Long before I ever made it to Thailand, I visited the North-African countries of Morocco, Tunisia, and Egypt. The latter was a blast, accompanied by my Arabic speaking friend Marnix, his unexpected fluency would instantly halve all prices, speed up buying tickets, and evaporate any risk of getting scammed. But the other two were tougher. Despite the delicious tajine, and the absolutely stunning art and architecture, it was difficult to survive half an hour without being physically pulled into someone’s store, harassed into paying a stranger after asking whether the museum was to the left or right, or tricked into paying triple a reasonable price.

So, lost in the chaotic maze of Bangkok with Indi, I was absolutely determined never to ask anyone for directions. We had only just arrived, and this was our first walk. Of course things didn’t make sense immediately. But we could figure this out, despite the jetlag and the confusing street signs. No one was to be trusted. It would take more time, but at least we’d keep our dignity.

Obviously lost and completely unaware of our surroundings, it took perhaps two or three minutes for a stranger to approach us. His enigmatic smile confused me. Perhaps he was bemused at our lack of confidence. Easy prey. Defensive parries ran through my mind. In hindsight I must have come across like a lunatic.

“Where are you trying to go?” the man asked, but I nervously told him he needn’t worry. We already knew that the Royal Palace lay somewhere across the tangled knot of broad roads in front of us. “Ah, today they’ve organised a Buddhist ceremony. Unfortunately it’s closed to regular visitors.” I guess now he was going to guide us to his friend’s shop, to make a good price, or perhaps a bar where the menu doesn’t include any prices, only for the bill to turn out exorbitantly expensive.

“Tell you what,” he continued, and pulled a large, flat leaf from the nearest tree. “I’ll lay out the basics for you guys!” And, pulling a pen from his pocket, proceeded to scribble the names and directions of the major highlights in that part of Bangkok. Carefully he made his notes, without piercing or ripping the leaf. “Here you go. This here is written in Thai. Just show it to any passer-by in case you get lost again, they’ll point you in the right direction! Oh and these are instructions on how to get the local price. I hope you’ll enjoy this sunny day!” The man smiled, nodded, and walked onwards.
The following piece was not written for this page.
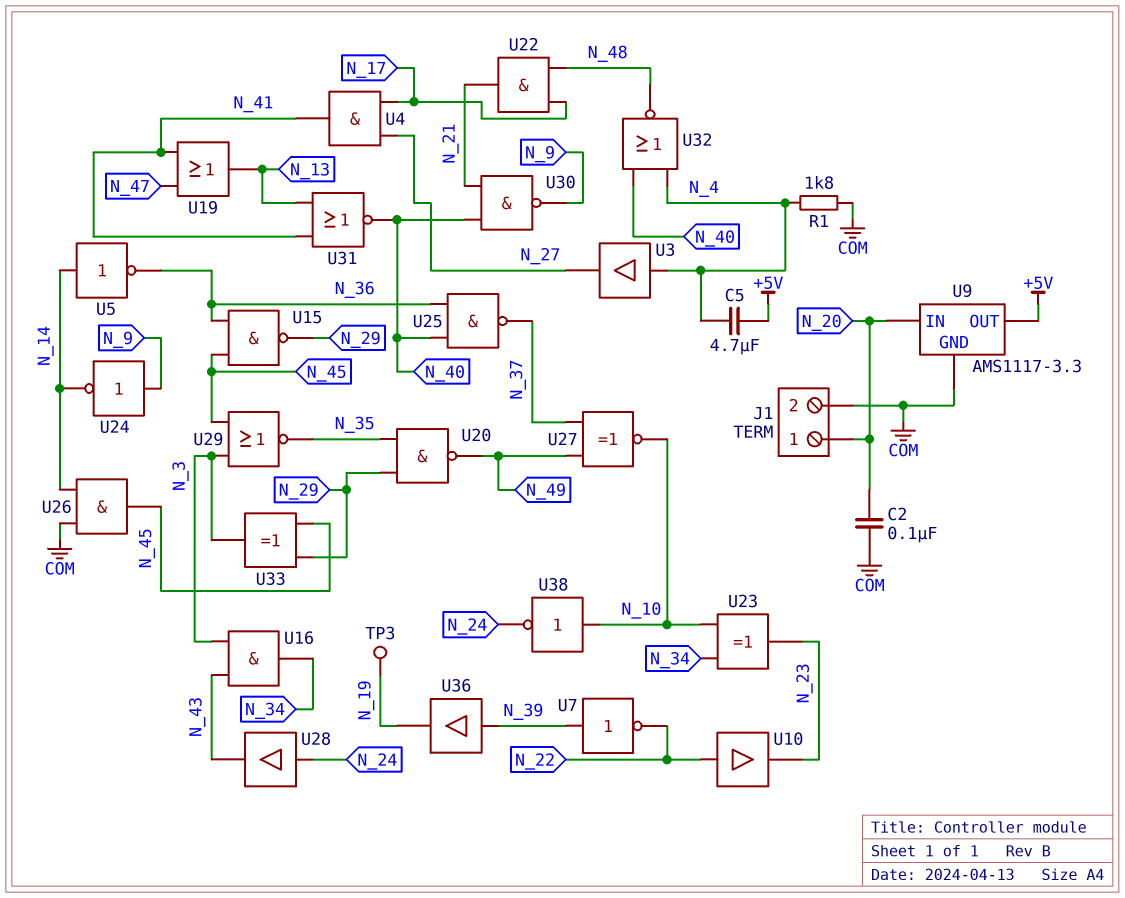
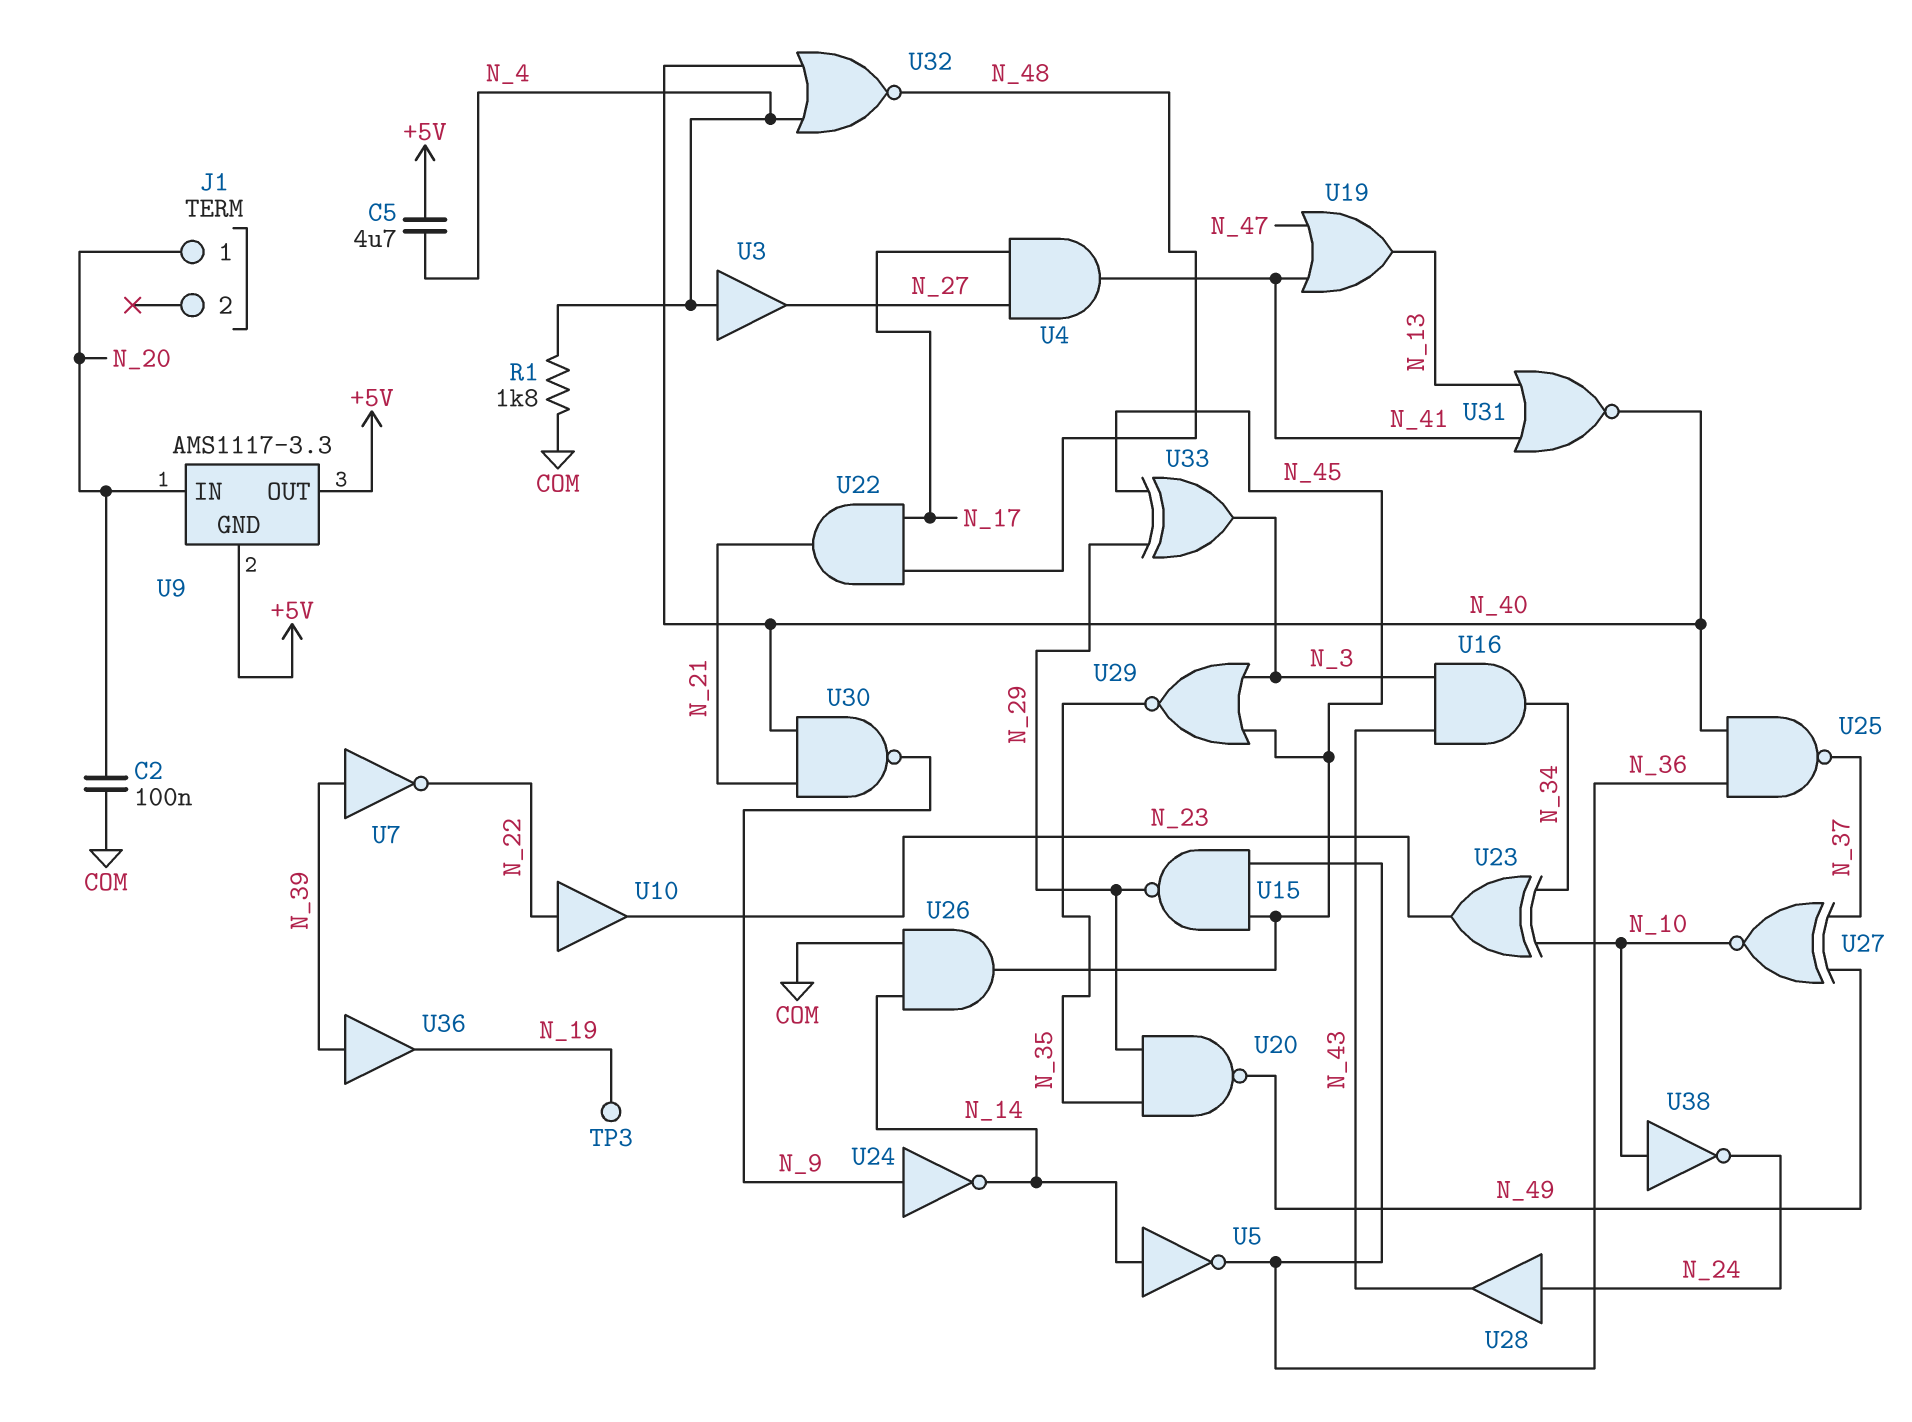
J1 pin 2: COM -> none
U9 pin GND: COM -> +5V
I was stunned. Indi looked at me quite disdainfully. “And you made me so paranoid, you dummy! What did you go and do that for? That guy was so nice!” She wasn’t wrong, you know.

We still have that leaf. The ink a bit faded by time, but not much. It reminds me of my faulty assumptions, and the gentle kindness that softly brushed them away. The following days we never felt unsafe, and never had to be on guard. Instead, we ate lots and lots of sweet mango sticky rice.